EasySTONE brings actual CAD/CAM functionality into a stone-specific package, which sets it apart from the pure shop-management tools on this list. You can design, tool-path, and manage jobs from around $150 per month at the entry level. The shop management side is there but lighter than dedicated tools like FabSuite. Good fit for shops that want CNC control and basic workflow in one without paying enterprise pricing.

5. FabSuite: Shop Floor Tracking Done Seriously

FabSuite earns its place for fabricators where inventory control and job tracking on the shop floor are the primary headache. It handles scheduling, inventory, and job status in detail. It is not a CNC nesting tool. Pricing is contact-based, which puts it in a similar category to SigmaNEST in terms of sales process.

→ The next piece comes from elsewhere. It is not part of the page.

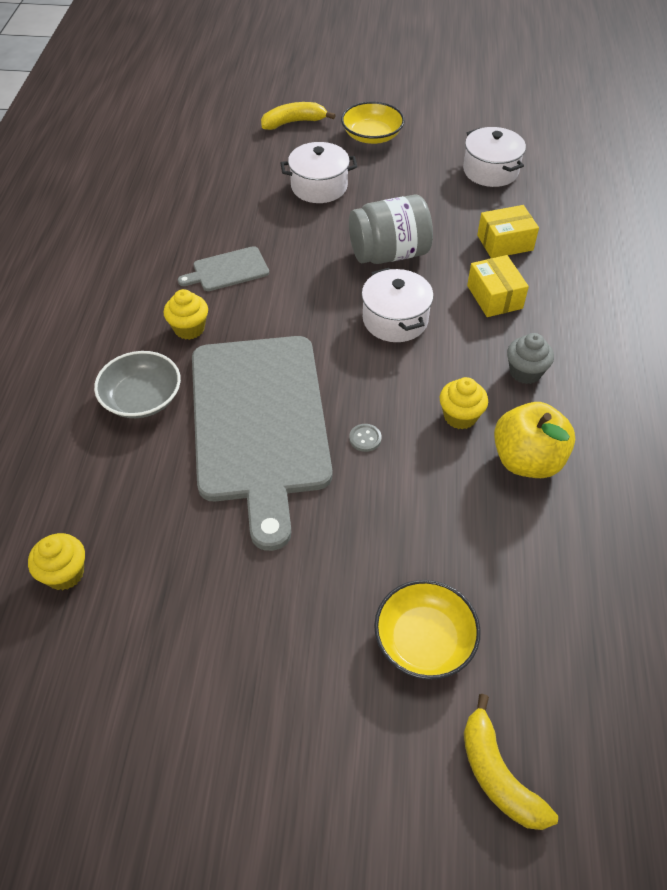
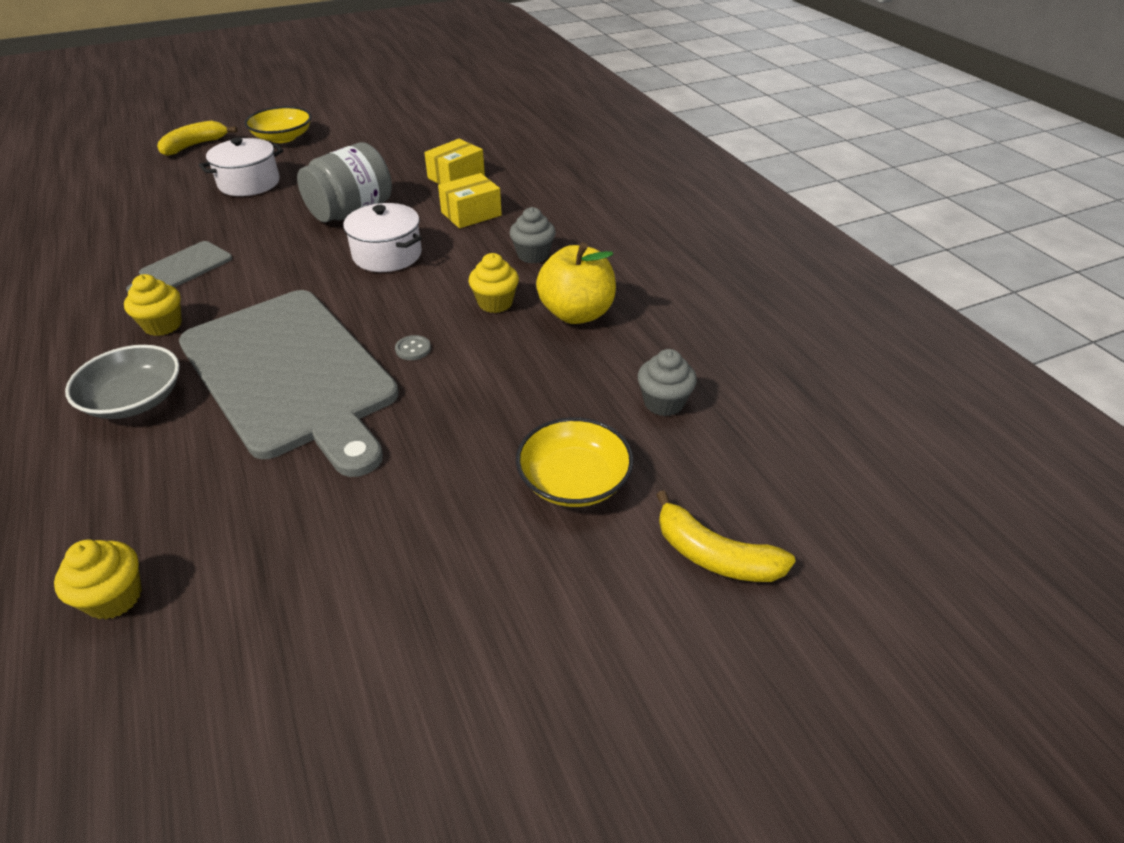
camera: 30 degrees left, 10 degrees down
(490, 171) = (412, 135): white pot -> none
(494, 297) = (471, 214): yellow box -> yellow box turned 75 degrees counterclockwise
(548, 598) = (663, 403): none -> grey cupcake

6. Moraware Systemize: Scheduling and Workflow for Larger Operations

Systemize sits alongside CounterGo in the Moraware ecosystem, handling scheduling and job tracking at roughly $200 to $400 per month depending on modules, with additional per-user fees after five seats. If your shop is already in the Moraware world and the bottleneck is scheduling and job visibility rather than quoting or nesting, this is the logical extension. It does not replace a nesting or CAD/CAM tool.

The Short Version

For pure CNC yield at scale, SigmaNEST. For a modern, cloud-based tool that actually connects slab nesting to customer quoting and payment without five separate logins, SlabWise is the most interesting option in this category right now. The Moraware suite remains the dominant shop-management pairing for established US fabricators. None of these do everything. The shops I have seen do best pick two that genuinely complement each other.

Common Questions

Does SlabWise actually send files directly to a waterjet or CNC, or does it just prep them?

SlabWise handles the DXF validation and geometry-matching step, then outputs files ready for your machine. It is not a direct machine controller. Think of it as the last quality check before the file leaves your computer, catching sink cutout mismatches and bad geometry before they become expensive mistakes on the saw.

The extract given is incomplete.